Abstract:
A novel centrifugal pumping system is disclosed for supplying fuel to aircraft gas turbines. The system has a common rotor with two different sets of impeller blades on opposite sides. A regenerative/liquid-ring starting pump is located on one side of the rotor, and a centrifugal impeller is located on the other. During engine start-up, the regenerative/liquid-ring pump is capable of priming itself and supplies engine fluid and pressure. The starting pump delivers fuel until the main pump reaches a speed sufficient to provide adequate pressure for fuel delivery. At that time, the starting pump is switched off, via a valving system.

Description:
This is a continuation of application Ser. No. 08/101,554, filed Aug. 3, 1993, abandoned. 
    
    
     BACKGROUND OF THE INVENTION 
     This invention relates to centrifugal or rotary fuel pumps. More particularly, it relates to fuel pumps for aircraft gas turbines. 
     Fuel pumps for aircraft gas turbines traditionally have been positive displacement types, most often gear pumps. These pumps are normally driven at a fixed ratio to engine speed. Positive displacement pumps have two major advantages over centrifugal pumps, which make them attractive for use as gas-turbine fuel pumps. First, this type of pump exhibits good dry suction characteristics, eliminating the necessity of boost pumps for priming. Secondly, positive displacement pumps provide sufficient pressure over a wide range of engine speeds. The pump sizing point typically is the flow and pressure needed for engine light-off at cranking speeds. This sizing criteria, however, results in excessive fuel delivery at higher engine speeds and altitudes, since the pump speed is tied to engine speed. This overflow requires a fuel bypass loop. Bypass and recirculation of fuel, though, results in significant fuel heating. 
     With the latest fuel efficient engine designs, excessive fuel heating becomes a serious problem. Reduced engine fuel consumption is accompanied by increased engine and lubrication system temperatures. With lower fuel temperatures, fuel/oil heat exchangers are capable of removing more heat from the lubrication oil, reducing the thermal load and therefore size of the air/oil heat exchangers. Associated with the air/oil heat exchangers is a significant drag and weight penalty to the aircraft. 
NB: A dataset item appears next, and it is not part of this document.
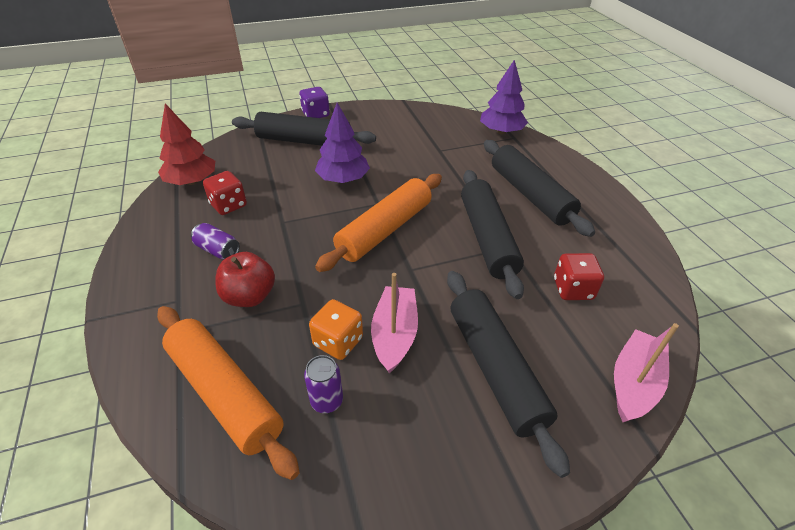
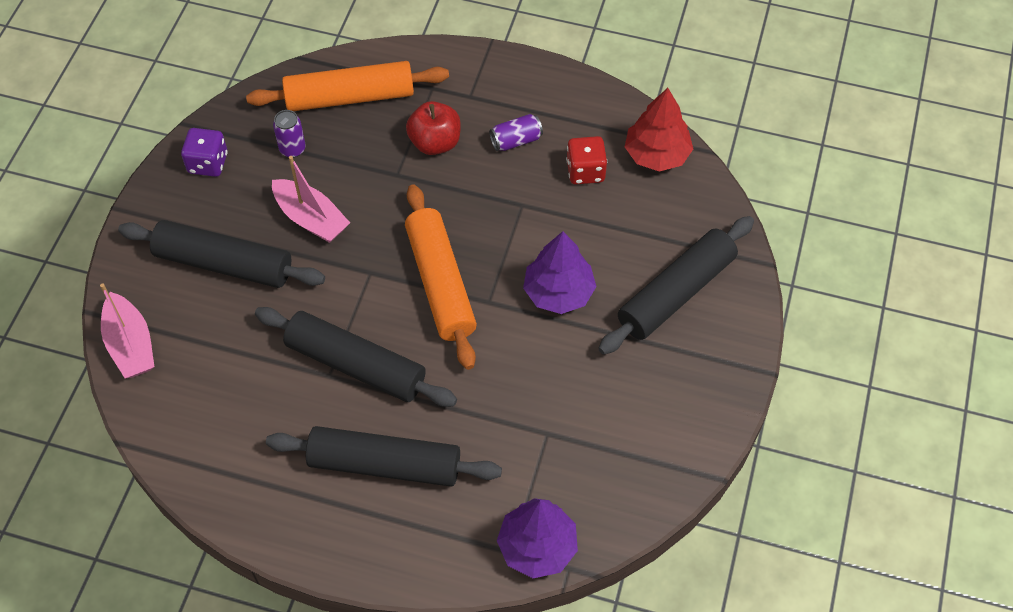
camera: 125 degrees right, 15 degrees up
(316, 114) = (744, 339): purple dice -> purple dice (208, 163)
(338, 342) = (337, 179): orange dice -> none
(573, 289) = (237, 384): red dice -> none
     Centrifugal pumping systems offer reduced fuel temperature rise when compared to a positive displacement pump. These rotary pumps can simply be throttled to eliminate excess fuel delivery, so no flow bypass loop is needed. The largest heat savings is at low flows and high engine speeds, where bypass flow in a positive displacement system is at a maximum. Other advantages include increased reliability and decreased weight. Centrifugal pumps are rarely used as aircraft fuel pumps, however, because of their inability to supply adequate pressure at low speeds and their poor dry suction characteristics. 
     Accordingly, it is the principal object of the present invention to provide a centrifugal fuel pump, for aircraft gas turbines, that overcomes the problems of the prior art. 
     It is a more specific object to provide an improved centrifugal fuel pump, as above, with a unique starting stage that supplies adequate pressure during engine start-up, as well as good dry suction characteristics. 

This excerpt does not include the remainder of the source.